WORK TASK :: Each record beneath this line should be returned exactly as it is.

THE INPUT ::

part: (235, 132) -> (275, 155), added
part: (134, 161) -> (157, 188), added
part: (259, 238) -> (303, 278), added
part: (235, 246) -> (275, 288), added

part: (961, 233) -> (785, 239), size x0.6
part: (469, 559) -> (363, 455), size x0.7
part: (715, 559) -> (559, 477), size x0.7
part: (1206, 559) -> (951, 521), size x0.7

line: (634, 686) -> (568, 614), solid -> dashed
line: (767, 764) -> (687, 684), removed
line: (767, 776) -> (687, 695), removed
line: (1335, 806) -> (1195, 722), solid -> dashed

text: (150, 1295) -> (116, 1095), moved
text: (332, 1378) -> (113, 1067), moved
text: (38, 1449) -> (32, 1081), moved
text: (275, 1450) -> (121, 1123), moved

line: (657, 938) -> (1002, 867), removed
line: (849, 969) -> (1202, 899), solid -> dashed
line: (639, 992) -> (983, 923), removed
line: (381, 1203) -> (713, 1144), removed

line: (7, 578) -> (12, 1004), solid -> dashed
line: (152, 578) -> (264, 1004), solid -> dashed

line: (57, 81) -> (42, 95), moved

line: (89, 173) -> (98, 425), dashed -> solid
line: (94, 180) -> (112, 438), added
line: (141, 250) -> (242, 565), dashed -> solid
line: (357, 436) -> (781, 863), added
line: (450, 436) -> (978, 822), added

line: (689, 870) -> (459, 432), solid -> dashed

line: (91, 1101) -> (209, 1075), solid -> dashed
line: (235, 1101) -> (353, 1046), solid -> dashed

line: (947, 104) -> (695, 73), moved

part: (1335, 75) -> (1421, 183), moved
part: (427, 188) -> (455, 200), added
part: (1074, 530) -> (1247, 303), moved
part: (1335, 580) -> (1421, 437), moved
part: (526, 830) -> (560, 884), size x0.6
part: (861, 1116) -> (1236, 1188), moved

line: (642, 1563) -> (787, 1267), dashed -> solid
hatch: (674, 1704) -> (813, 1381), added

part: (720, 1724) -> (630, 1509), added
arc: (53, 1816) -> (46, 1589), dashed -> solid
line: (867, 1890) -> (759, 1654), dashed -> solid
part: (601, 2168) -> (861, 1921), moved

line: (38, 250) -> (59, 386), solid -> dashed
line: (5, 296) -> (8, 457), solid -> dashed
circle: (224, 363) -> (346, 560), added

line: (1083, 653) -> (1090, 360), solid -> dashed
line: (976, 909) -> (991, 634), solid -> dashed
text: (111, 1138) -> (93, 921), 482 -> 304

EXPECTED OUTPUT ::
part: (235, 132) -> (275, 155), added
part: (134, 161) -> (157, 188), added
part: (259, 238) -> (303, 278), added
part: (235, 246) -> (275, 288), added

part: (961, 233) -> (785, 239), size x0.6
part: (469, 559) -> (363, 455), size x0.7
part: (715, 559) -> (559, 477), size x0.7
part: (1206, 559) -> (951, 521), size x0.7

line: (634, 686) -> (568, 614), solid -> dashed
line: (767, 764) -> (687, 684), removed
line: (767, 776) -> (687, 695), removed
line: (1335, 806) -> (1195, 722), solid -> dashed

text: (150, 1295) -> (116, 1095), moved
text: (332, 1378) -> (113, 1067), moved
text: (38, 1449) -> (32, 1081), moved
text: (275, 1450) -> (121, 1123), moved

line: (657, 938) -> (1002, 867), removed
line: (849, 969) -> (1202, 899), solid -> dashed
line: (639, 992) -> (983, 923), removed
line: (381, 1203) -> (713, 1144), removed

line: (7, 578) -> (12, 1004), solid -> dashed
line: (152, 578) -> (264, 1004), solid -> dashed

line: (57, 81) -> (42, 95), moved

line: (89, 173) -> (98, 425), dashed -> solid
line: (94, 180) -> (112, 438), added
line: (141, 250) -> (242, 565), dashed -> solid
line: (357, 436) -> (781, 863), added
line: (450, 436) -> (978, 822), added

line: (689, 870) -> (459, 432), solid -> dashed

line: (91, 1101) -> (209, 1075), solid -> dashed
line: (235, 1101) -> (353, 1046), solid -> dashed

line: (947, 104) -> (695, 73), moved

part: (1335, 75) -> (1421, 183), moved
part: (427, 188) -> (455, 200), added
part: (1074, 530) -> (1247, 303), moved
part: (1335, 580) -> (1421, 437), moved
part: (526, 830) -> (560, 884), size x0.6
part: (861, 1116) -> (1236, 1188), moved

line: (642, 1563) -> (787, 1267), dashed -> solid
hatch: (674, 1704) -> (813, 1381), added

part: (720, 1724) -> (630, 1509), added
arc: (53, 1816) -> (46, 1589), dashed -> solid
line: (867, 1890) -> (759, 1654), dashed -> solid
part: (601, 2168) -> (861, 1921), moved

line: (38, 250) -> (59, 386), solid -> dashed
line: (5, 296) -> (8, 457), solid -> dashed
circle: (224, 363) -> (346, 560), added

line: (1083, 653) -> (1090, 360), solid -> dashed
line: (976, 909) -> (991, 634), solid -> dashed
text: (111, 1138) -> (93, 921), 482 -> 304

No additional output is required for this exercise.